Zal Verhagen meer succes hebben dan zijn voorgangers? Tja, als het eigenlijke buitenlandse beleid steeds meer Europees beleid wordt - in die zin dat het steeds minder gaat om Nederlands plaats in de wereld en steeds meer om zijn plaats in Europa - moet Verhagen het steeds meer zoeken in gebieden waar Nederlands invloed nog minder groot is dan in Europa - Soedan bijvoorbeeld, waar hij deze week op bezoek is - want Europa is voorbehouden aan staatssecretaris Timmermans, die dan ook vaker in de media van zich laat horen dan zijn baas.

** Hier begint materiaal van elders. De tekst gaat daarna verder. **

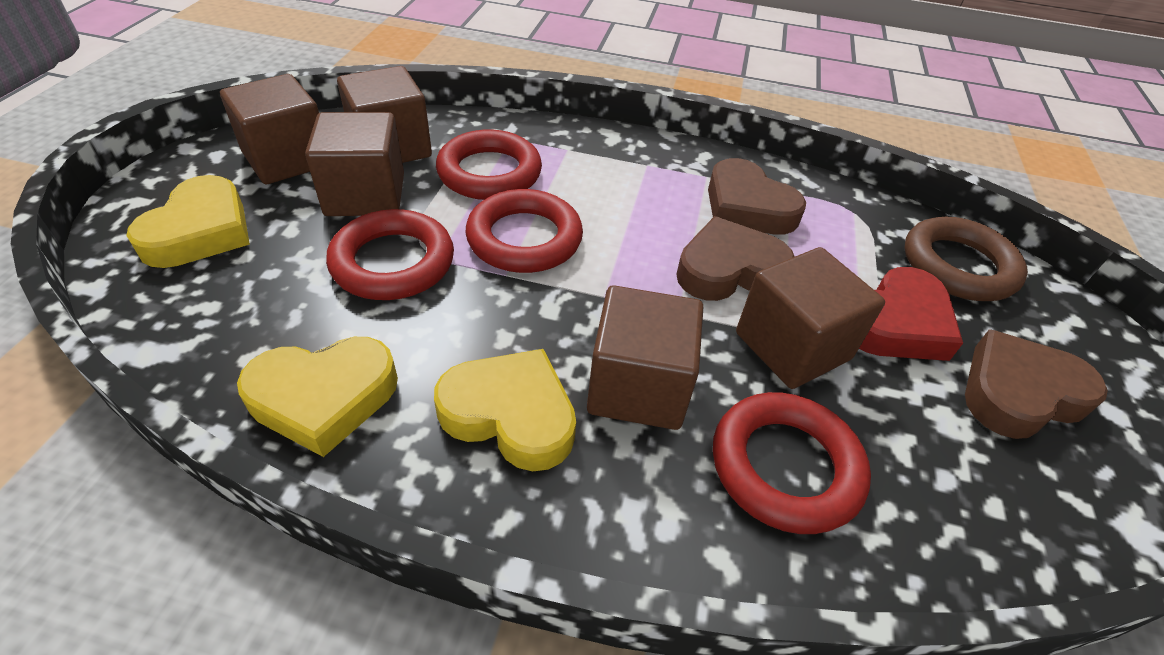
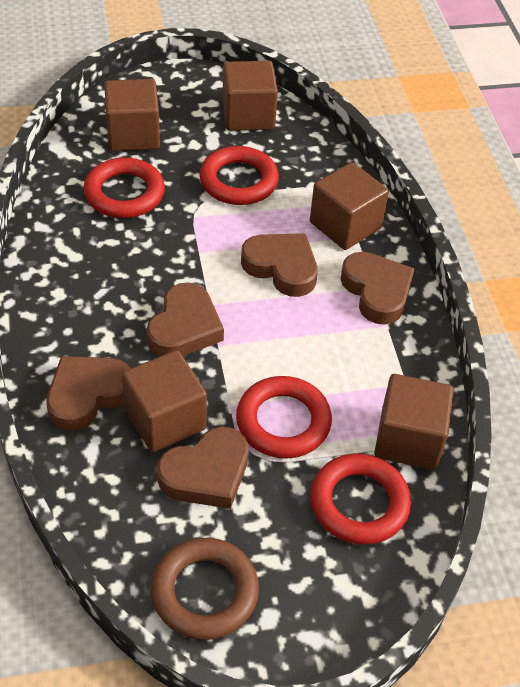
brown heart: 3 -> 5
red heart: 1 -> 0
yellow heart: 3 -> 0

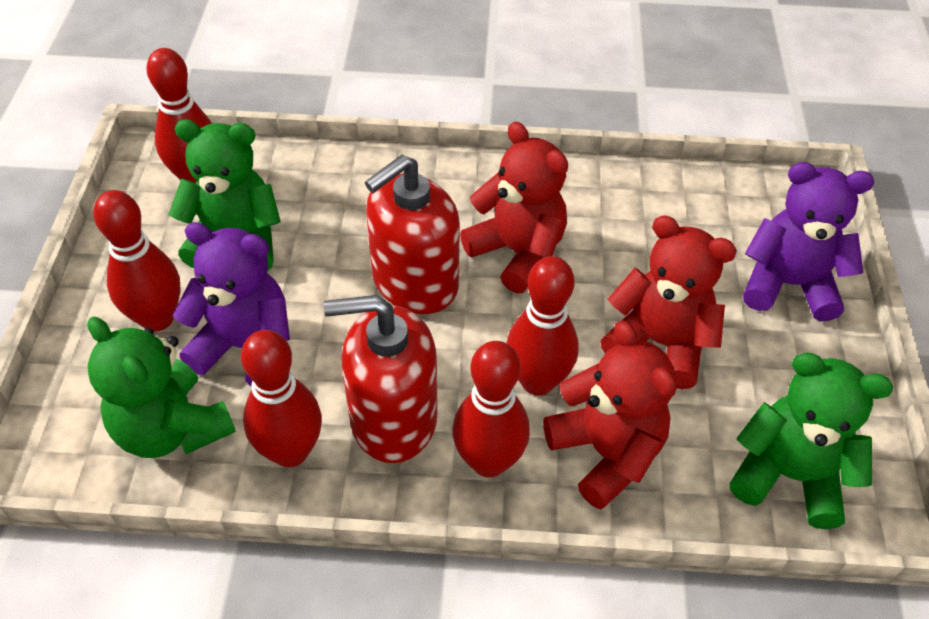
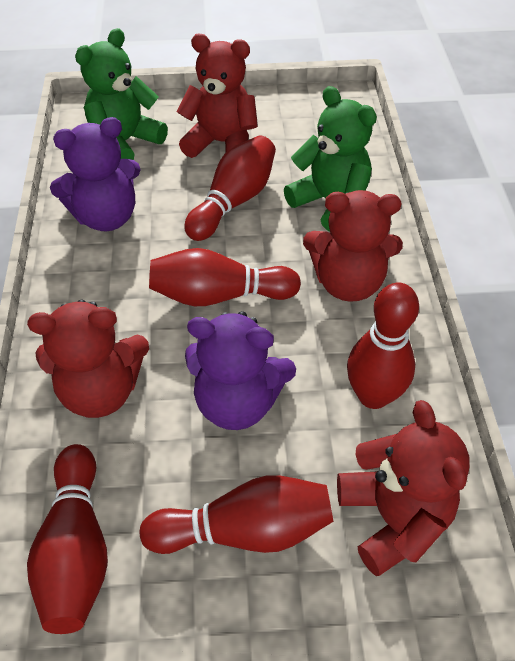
green teddy bear: 3 -> 2
red soap dispenser: 2 -> 0
red teddy bear: 3 -> 4

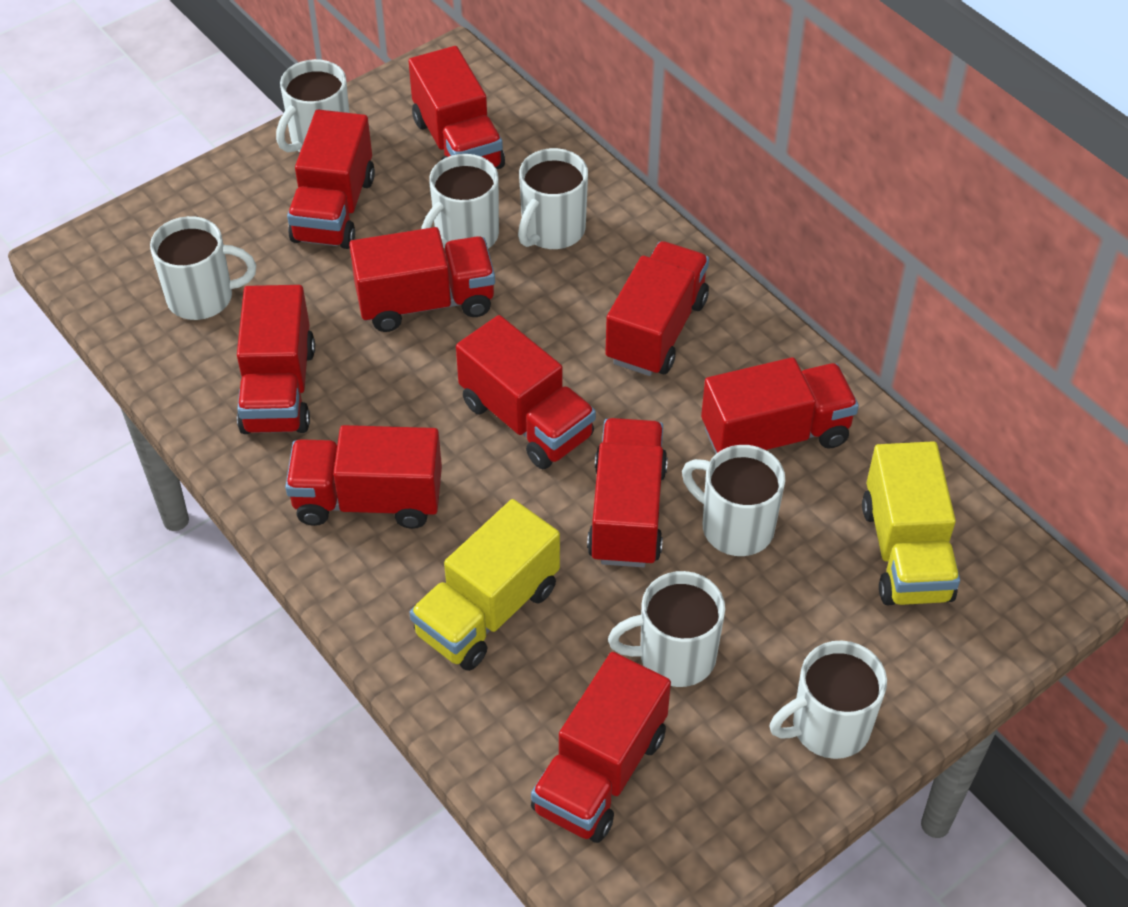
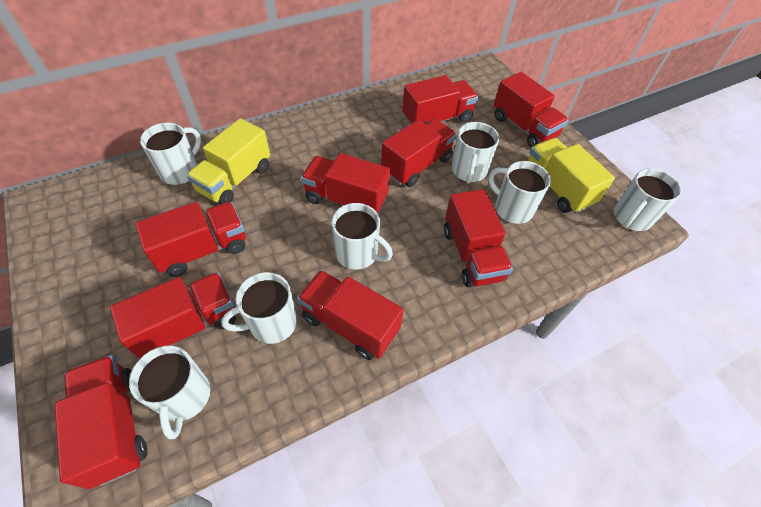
red truck: 10 -> 9

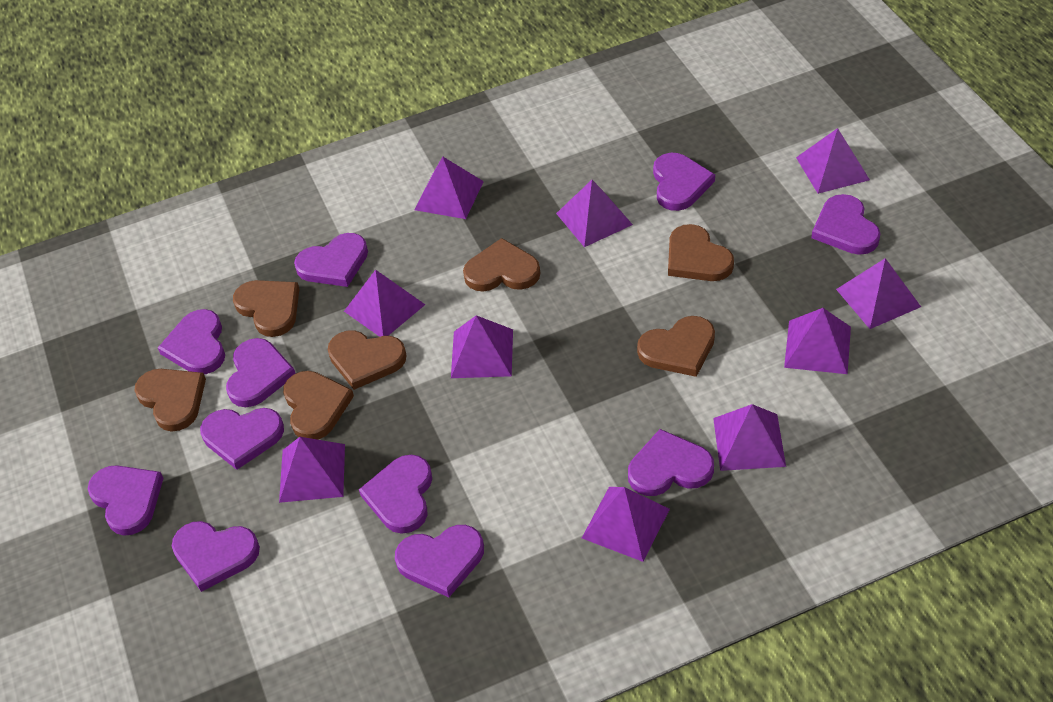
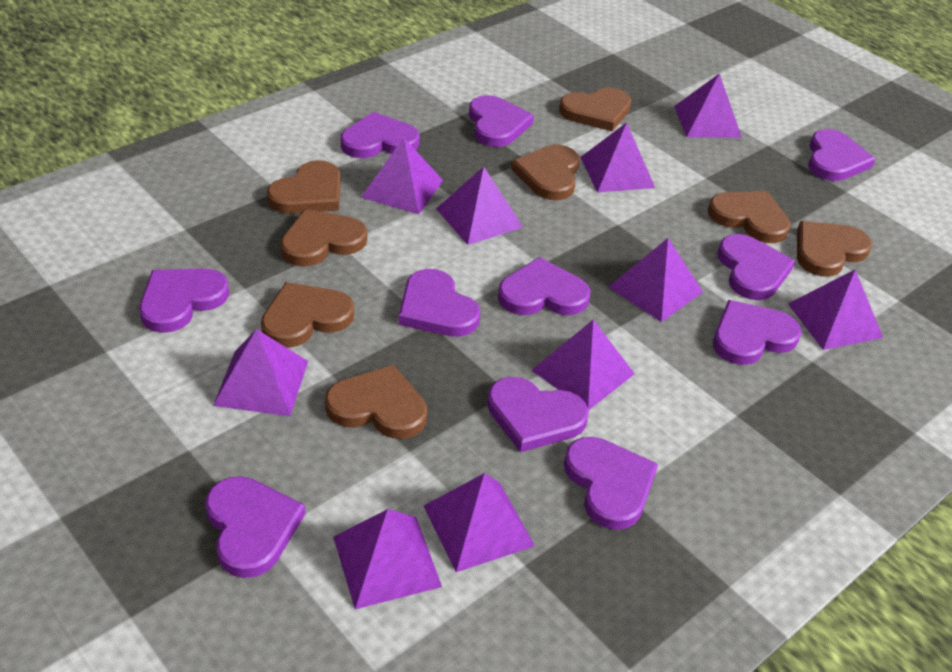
brown heart: 7 -> 8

Of voert Verhagen eigenlijk geen buitenlandse, maar binnenlandse politiek - in zoverre als hij de Kamer en de kiezers, die weinig besef hebben van buitenlandse politiek, met illusies probeert zoet te houden? Wat dat betreft, is er niet zo heel veel veranderd sinds B.M. Telders zeventig jaar geleden over het Nederlandse publiek schreef dat het ‘maar al te zeer een behoorlijke internationale scholing ontbeert en meent dat gemis door edele pacifistische bedoelingen en moraliserende beschouwingen te kunnen goedmaken’.
Als raspoliticus weet Verhagen zelf natuurlijk heel goed hoe de internationale vork in de steel zit. Tenminste: dat mogen we hopen.